Friday, December 26, 2008

The Internet, MSM, Iraq, and the Truth

(This is my last Big Sanctimonious Lecture of 2008, so bear with me.)

Look at me, the proof of Kaylan's thesis below, right?  Don't I selectively read and filter information to present a "truth" that agrees with my worldview?  Well, I hope not.  I try to present & critique views I disagree with, I even make myself read FOXNews.  But I do worry about the growing number of people who get their information about the world exclusively from sources which cater to their ideological taste, from dispenser of truth who may or may not call themselves "journalists."  That is why I battle the myth of the "lib'rul media," because those who harp on this theme act like scarecrows, driving conservatives away from the "hidden bias" of the MSM, only to embrace the overt, comforting bias of talk radio and the right-wing web.  But if you insist on swallowing the myth of the Liberal Media and the Conservative Antidote, you should still read and listen to both (however you define them), or else there will be nothing for you to "counteract" with your preferred source(s)!   

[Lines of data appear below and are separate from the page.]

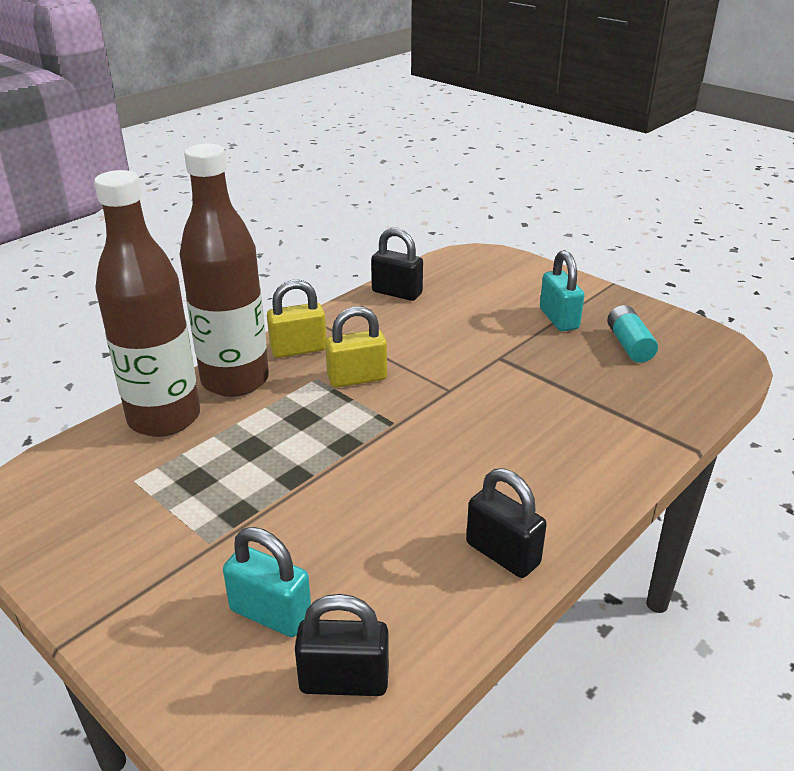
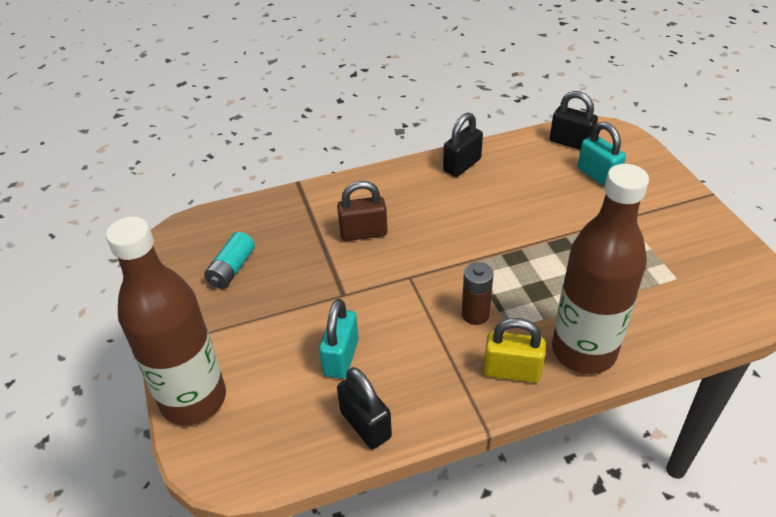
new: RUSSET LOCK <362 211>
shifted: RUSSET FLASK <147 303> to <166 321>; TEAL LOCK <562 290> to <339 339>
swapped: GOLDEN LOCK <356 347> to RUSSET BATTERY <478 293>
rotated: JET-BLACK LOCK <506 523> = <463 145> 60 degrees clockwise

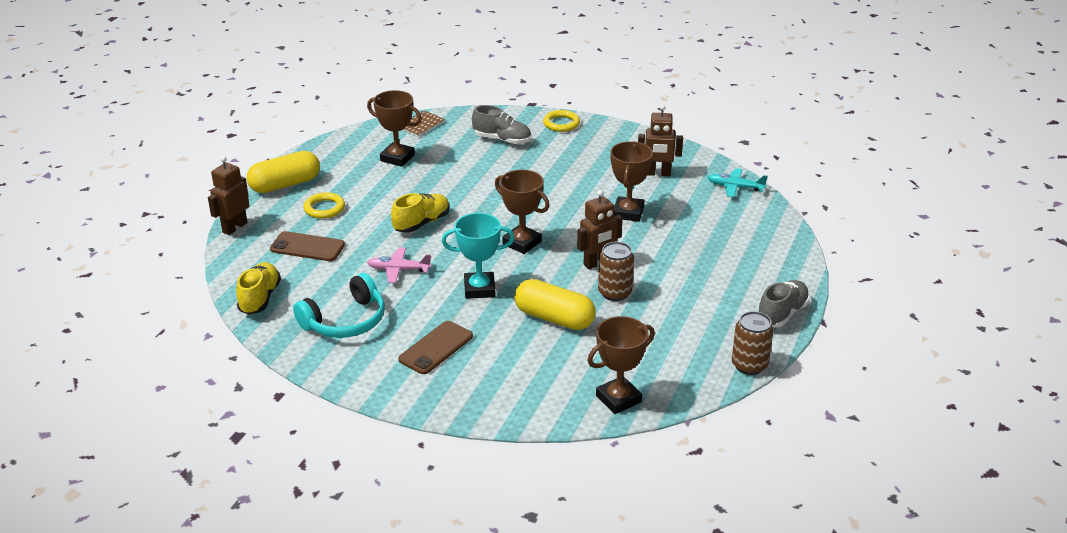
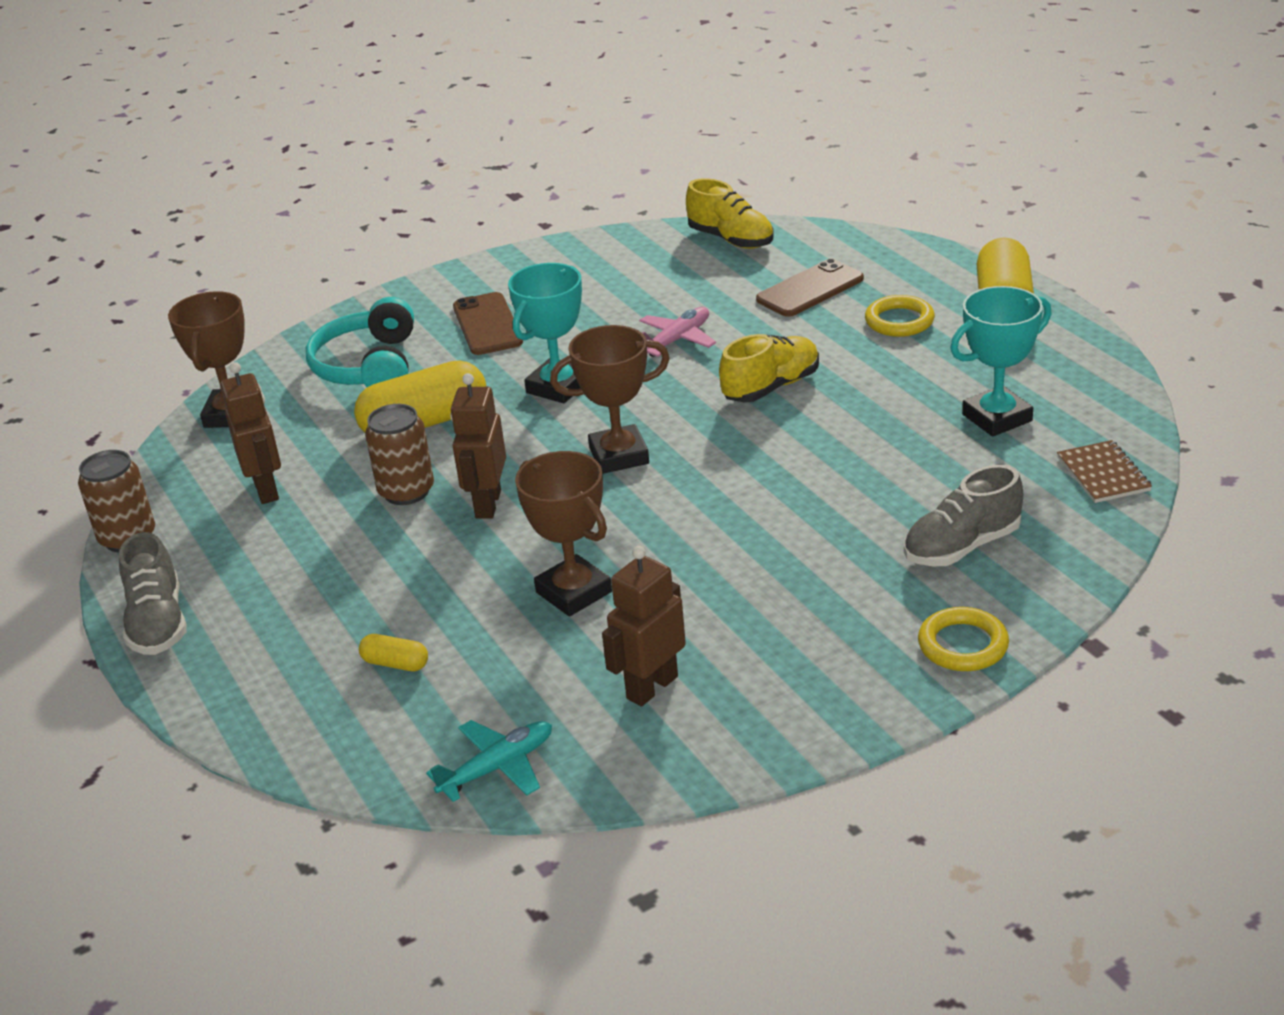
new: GOLDEN PILL SHAPE <393 652>
shifted: RUSSET TOY ROBOT <229 195> to <250 433>; TEAL OVER-EAR HEADPHONES <339 305> to <360 342>
repainted: RUSSET TROPHY <394 128> to TEAL TROPHY <1001 361>
rotated: GOLDEN SHOE <420 213> = <769 368> 120 degrees counterclockwise

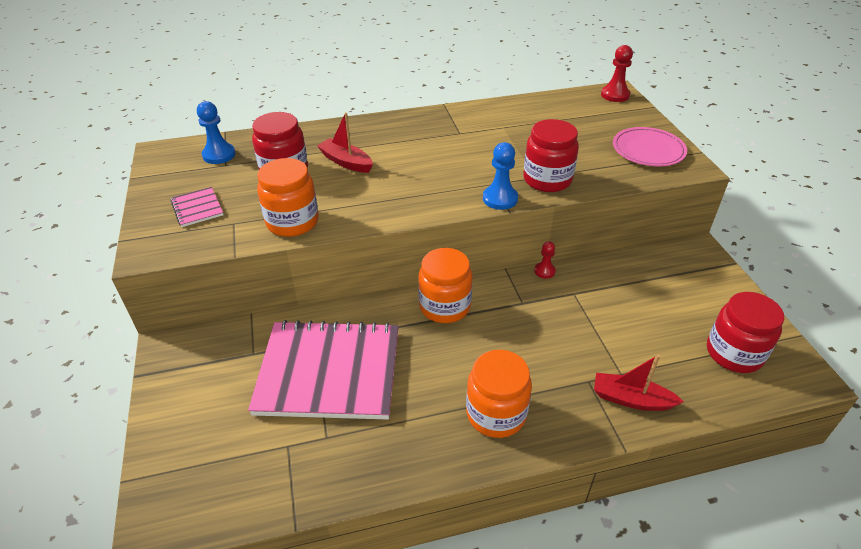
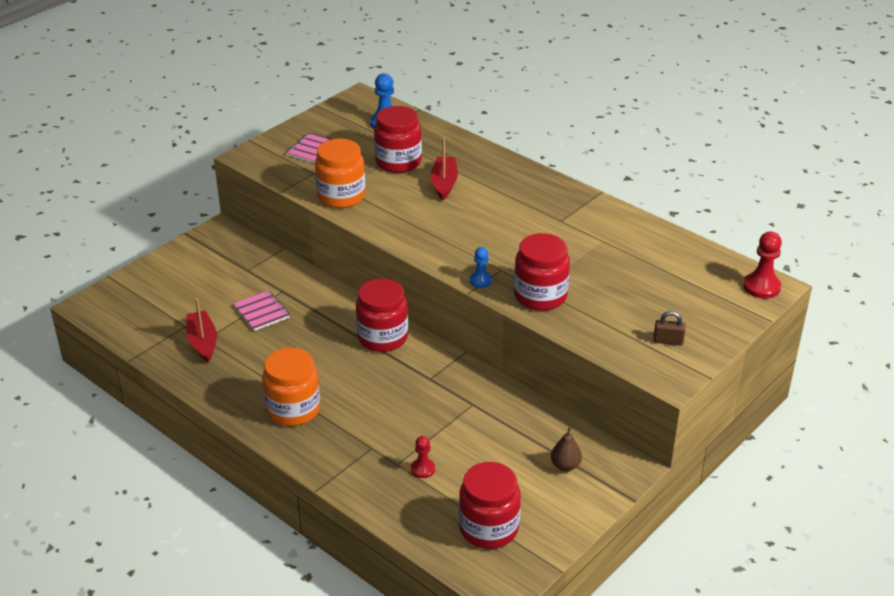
new: RUSSET PEAR <566 449>
shifted: SCARLET CHESS PAWN <545 260> to <423 457>; SCARLET TOY BOAT <639 383> to <201 330>
swapped: ROSY FLAT DISH <650 147> to RUSSET LOCK <669 328>
repainted: ORANGE JAM JAR <445 285> to SCARLET JAM JAR <382 315>
scaled: ROSY EXERCISE BOOK <323 370> = <261 310> x0.41; ROYAL BLUE CHESS PAWN <500 176> = <481 267> x0.62

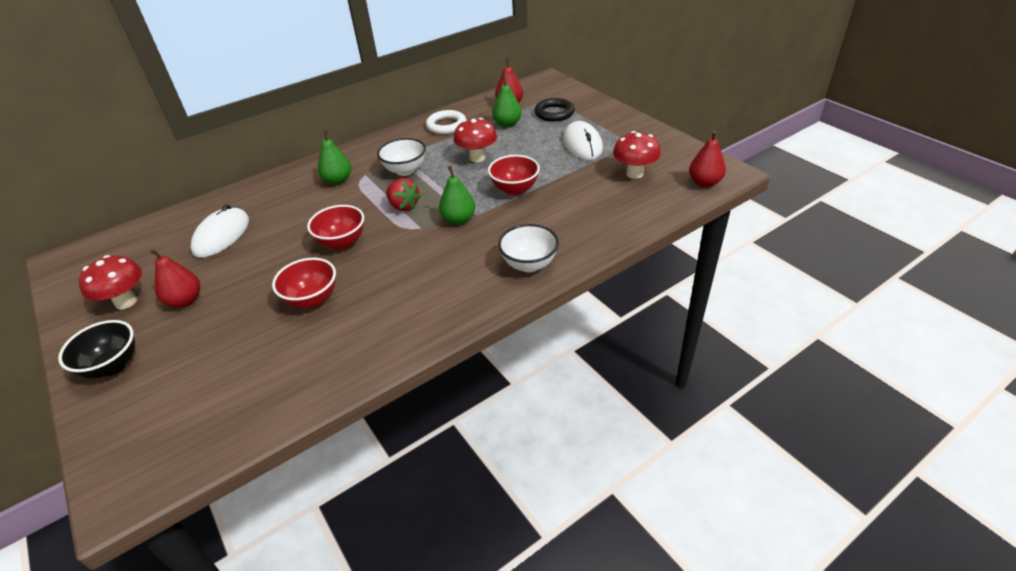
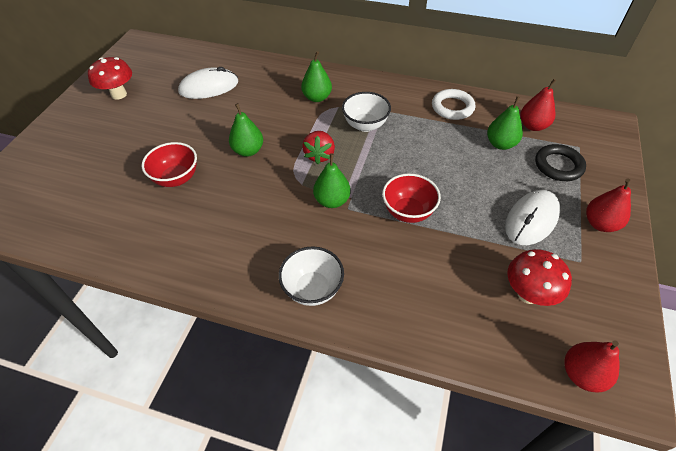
gone: JET-BLACK SERVING BOWL <96 349>; SCARLET FUNGUS <475 140>
shifted: SCARLET PEAR <175 278> to <608 205>
swapped: SCARLET SERVING BOWL <335 227> to GREEN PEAR <246 130>

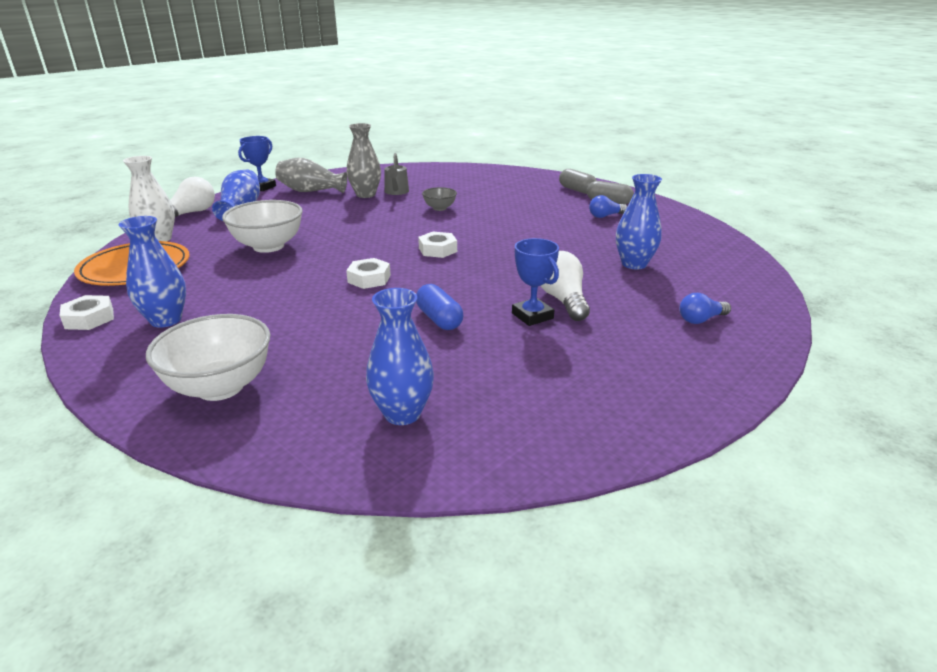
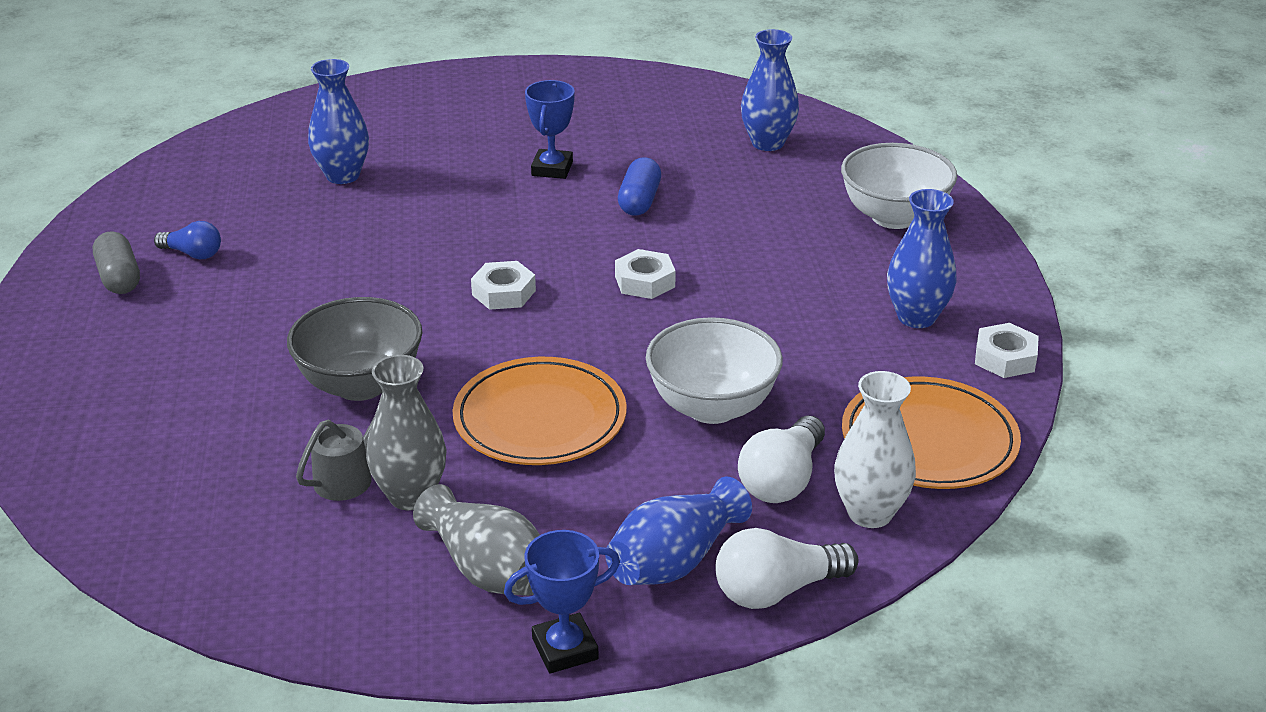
gone: ASH-GREY PILL SHAPE <578 181>; ROYAL BLUE LIGHT BULB <705 308>
new: ORANGE FLAT DISH <540 411>
shifted: SNOW-WHITE LIGHT BULB <565 286> to <781 459>
scaled: ASH-GREY SERVING BOWL <439 199> = <355 349> x1.90

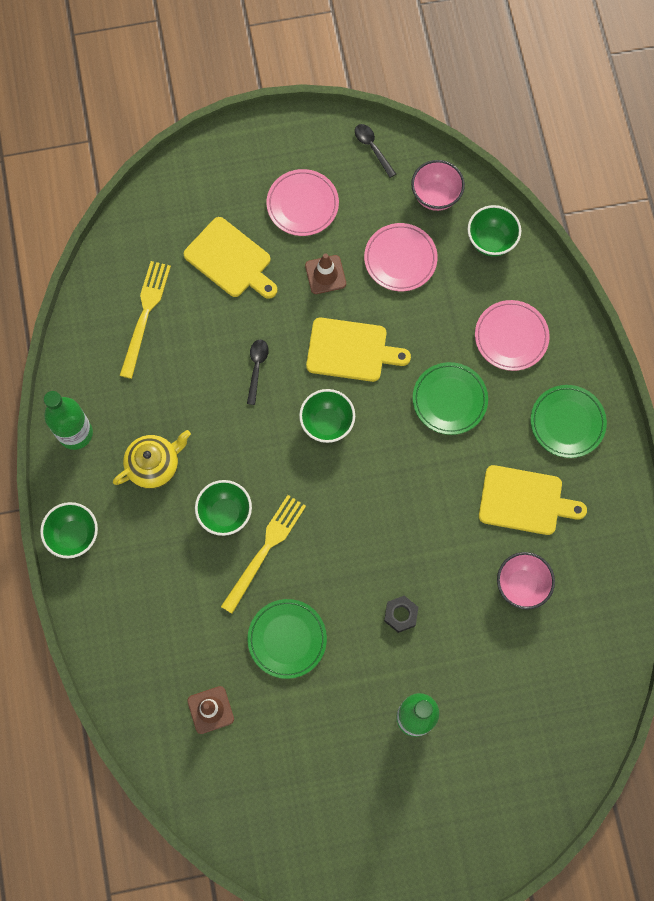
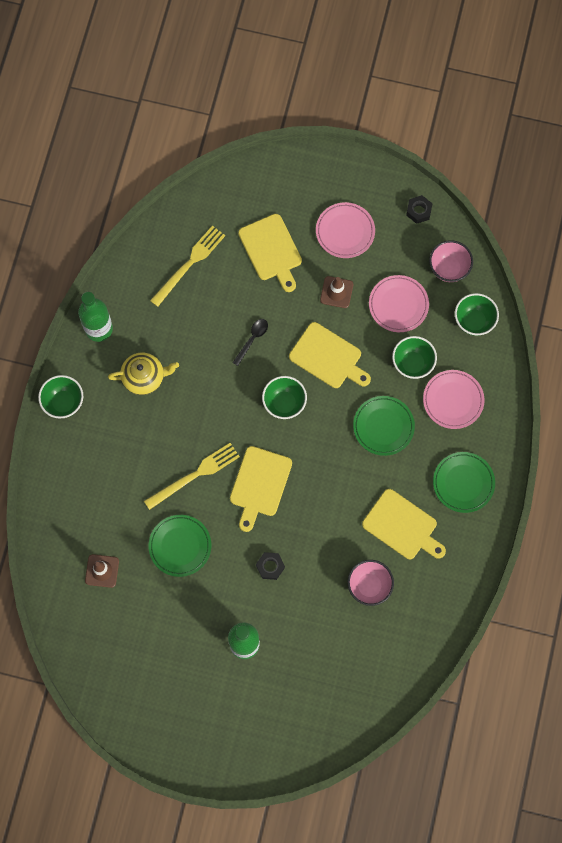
new: GOLDEN CHOPPING BOARD <261 489>
shifted: GREEN SERVING BOWL <223 508> to <414 357>
swapped: JET-BLACK TEASPOON <375 151> to JET-BLACK NUT <419 209>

Indeed, I reject the idea that there are only two sides out there, and the dangerous idea that, "If this news/analysis disagrees with my beliefs, then it must be biased." 

Still, Kaylan's final question is a good one:  How do people develop beliefs in the first place?  Psychologists and political scientists have, I think, already answered this question, and it has little to do with what newspapers we read.  For a journalist like Kaylan, perhaps the hardest truth to accept is just how powerless he is to shape public opinion.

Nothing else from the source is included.